そこで佐々木氏は、職人としてしっかりと、「擬人化したウルトラ兄弟の末っ子としてのタロウの成長」を描いているが、表層的に橋本体制と理念に従った作品に仕上げつつも、その裏側には、作為的に「擬人化した超人への皮肉」や「矮小化したウルトラ世界への絶望」をしっかりと込めてあった。

また、一方の実相寺監督は、タロウで『怪獣無常!昇る朝陽に跪く』という脚本を執筆しているが、没になったこの作品では、やはりタロウは現れた宇宙人に手も足も出ず、苦戦しているところで、いきなり鎌倉の大仏が立ち上がり、宇宙人を捕まえて海に放り投げるという描写があり、そこにもまったく変わらない実相寺イズムを見て取ることは可能なのである。

金城哲夫・橋本洋二といった、仮想敵(?)を失った平成ウルトラでは、実相寺監督は『ウルトラマンティガ』(1997年)『花』『夢』『ウルトラマンダイナ』(1998年)『怪獣戯曲』『ウルトラマンマックス』(2005年)『胡蝶の夢』『狙われない街』等々、独自の世界観と美意識での作品を展開していくことになる。

佐々木脚本に込められた、痛烈な現代批判や社会性、そしてその視点が持っていたニヒリズムや、実相寺演出が持っていた深遠性や、ブラアイアン・デ・パルマ監督やジャン=リュック・ゴダール監督作品に通ずる主観感覚に関しては、『光の国から愛をこめて』でも、やがて論を展開していくことにはなるが、それでは、そういった(両者に共通する)ウルトラに対するニヒリズムは、どういった形で養われてきたのか。
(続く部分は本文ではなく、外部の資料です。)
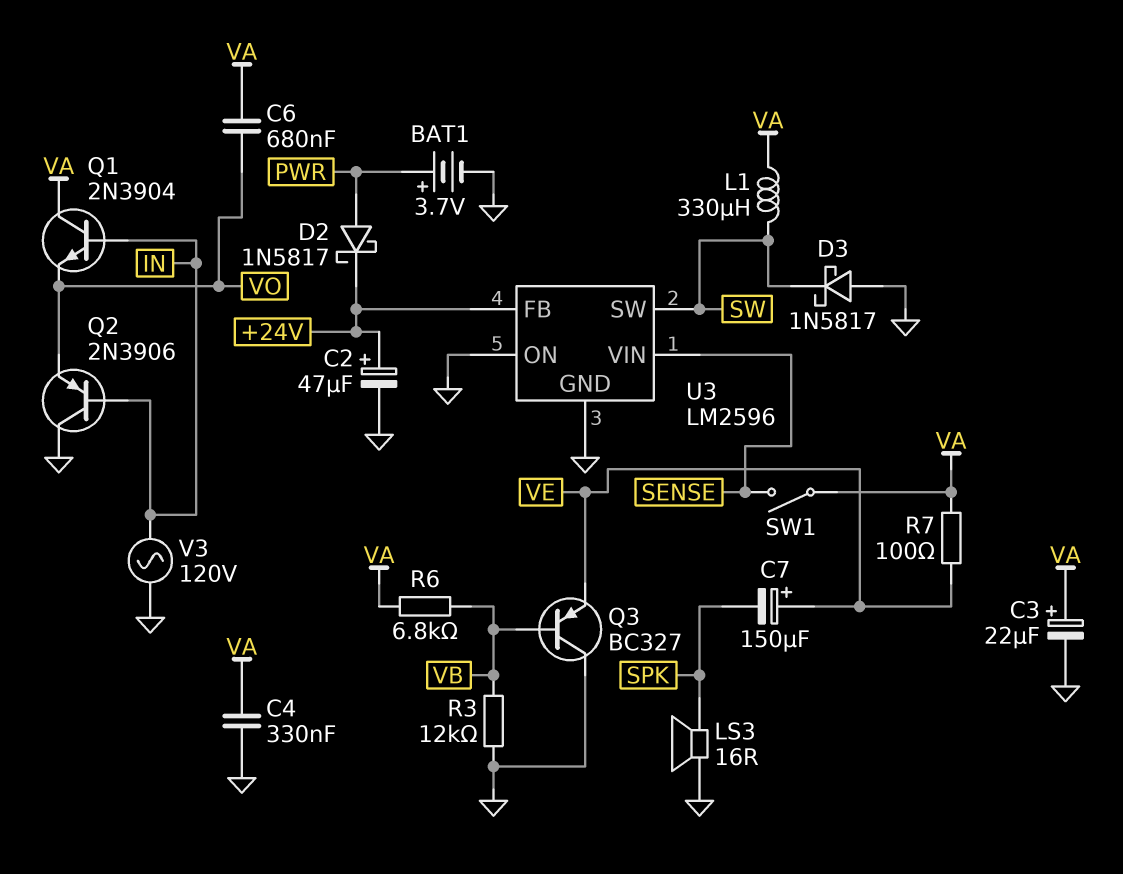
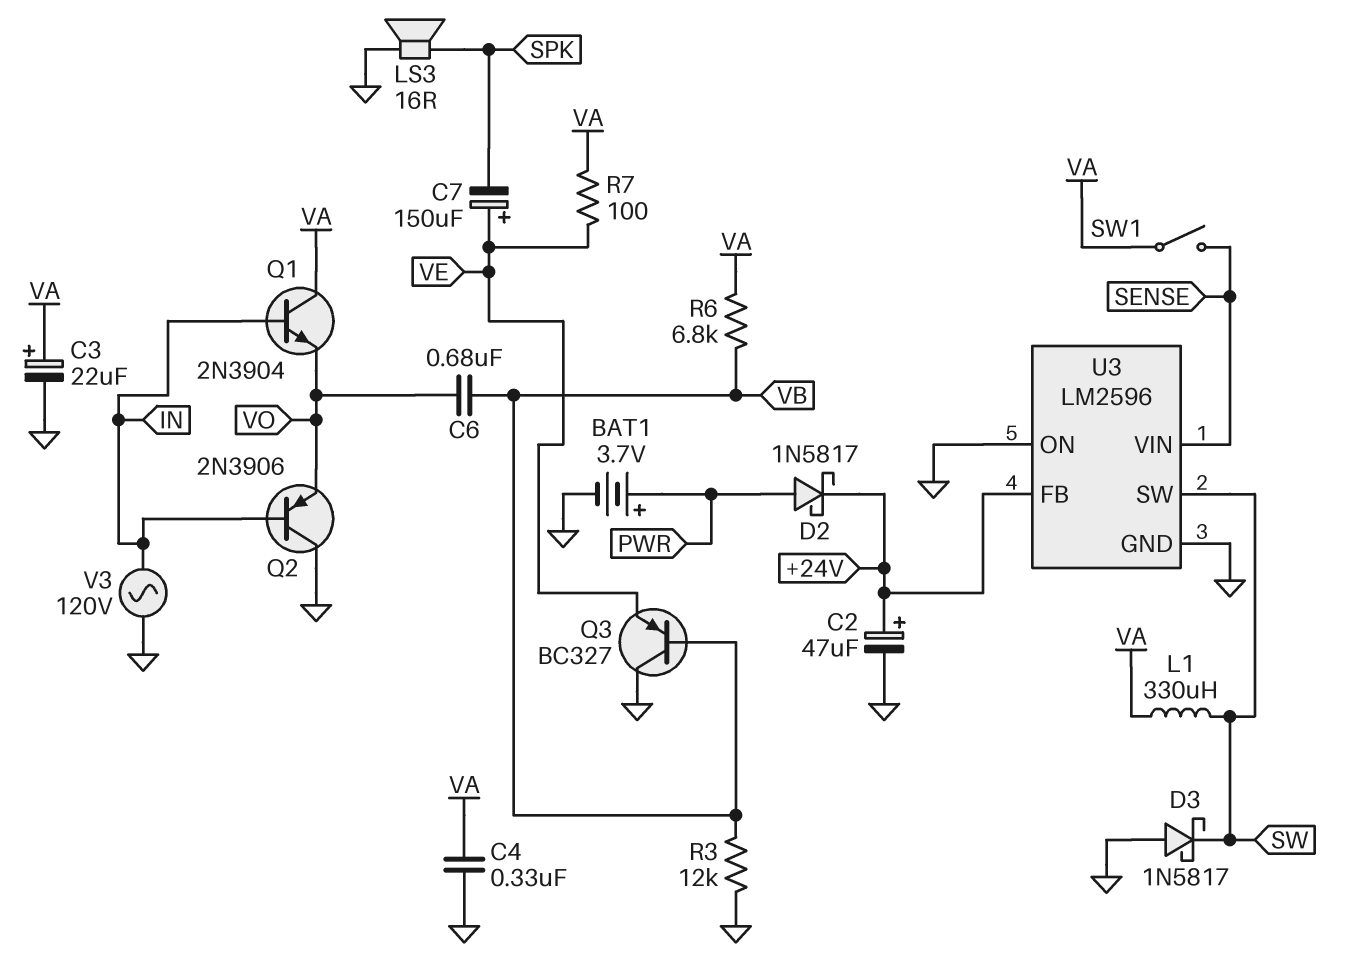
C6: 680nF (VA, VO) -> 680nF (VB, VO)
例えばその片鱗を、この作品の製作過程で窺い知ることができる。

そもそもTBSの鬼才・芸術派ディレクターとして、肩で風を切る勢いで活躍していた実相寺監督に与えられた、当時のテレビ界でジャリ番組・ゲテモノ番組として認識されていた『ウルトラ』を制作していた円谷プロへの出向命令は(実相寺ファンには有名な)、「美空ひばりショー演出事件」に関する懲罰人事であったことは間違いないだろう。